Does Islam Promote Terrorism?

No religion promotes terrorism. Primarily terrorism is a political phenomenon. There are certain interpretations of all religions which are used to promote intolerance while there are other interpretations which promote peace and amity. This applies to most of the broad umbrellas which are called religion.

It is said that Hindus are tolerant and that intolerance of Hindus is a reaction to fundamentalism-intolerance of Muslims.

Let’s see that such generalisations are not true anywhere in the World. No community is uniform in its attitude. In the same Hindu religion, we saw the prevalence of caste system, which is the highest form of intolerance. We can see Hindus like Gandhi on one hand and Hindus like Togadia or Sadhvi Prachi on the other. Among Muslims also we can see Maulana Abul Kalam Azad who practised inclusive values and we can also see the likes of Jinnah who talked of a separate state for Muslims. We even today had Muslims like Asghar Ali Engineer on one side and AkbarUddin Owaisi on the other.

As representative groups, we can see the all-inclusive national movement with Hindus and Muslims both working together and we had formations like Hindu Mahasabha and RSS working for exclusive nationalism, Muslim or Hindu respectively.

The claim that some organisation is a representative of the whole community is wrong again. As all Hindus are not with RSS, all Muslims are not with Owaisi’s party. Each one claims that they are reacting to the other; the point is they have their own agenda due to which they behave like and use the others’ attitude as a justification for their own actions. Still majority communalism of RSS is more offensive today.

What message will you like to give to the organisations which do not work in the name of religion?

We need to bring back the social agenda to the basic needs of society and issues of equality with dignity. The issues related to employment, livelihood, health and education have to be brought to the fore.
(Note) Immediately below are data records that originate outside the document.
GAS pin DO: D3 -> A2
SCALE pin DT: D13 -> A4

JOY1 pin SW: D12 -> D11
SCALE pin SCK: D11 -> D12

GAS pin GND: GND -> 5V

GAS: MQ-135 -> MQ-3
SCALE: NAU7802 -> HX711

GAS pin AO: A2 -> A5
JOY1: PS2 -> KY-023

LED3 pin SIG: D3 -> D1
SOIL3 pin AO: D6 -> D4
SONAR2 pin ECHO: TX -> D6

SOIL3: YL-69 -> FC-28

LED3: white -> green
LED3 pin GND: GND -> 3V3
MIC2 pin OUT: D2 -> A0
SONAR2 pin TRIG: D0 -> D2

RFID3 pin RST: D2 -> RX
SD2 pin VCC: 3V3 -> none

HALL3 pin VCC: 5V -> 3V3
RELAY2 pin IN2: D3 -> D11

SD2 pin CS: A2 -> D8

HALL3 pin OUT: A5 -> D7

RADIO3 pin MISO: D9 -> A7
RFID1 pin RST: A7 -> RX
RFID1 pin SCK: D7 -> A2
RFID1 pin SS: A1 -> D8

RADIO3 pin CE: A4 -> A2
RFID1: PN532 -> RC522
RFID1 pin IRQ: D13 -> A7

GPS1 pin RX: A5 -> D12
This requires that the identify issues are not given importance in the political arena.

The identity issues have come to fore mainly due to the prevalence of feudal relations, and dominance of clergy. The communal politics, aiming at doing away with the democratic space operates more on the propaganda of ‘Hate Other’, which again is based on distorted perception of history and present. This needs to be undone by the spread of proper understanding of the history of medieval India, and the causes of present patterns, which have become cultural but have roots in economic derivations. So we need to bring to fore matters related to mixed culture, differences between kingdoms and democracy, the difference between religion and politics in the name of religion. This message has to reach to the people of society at large and this can be done through programs of awareness building through lectures, seminars, social interactions, festivals, film screening and through other cultural means.

Different organisations need to build a programmatic unity on the basis of secularism and democracy. The narrow differences need to be given a go by and a broad platform to promote pluralism, democracy and human rights needs to be built through social movements. This can effectively check the rising tide of communal politics.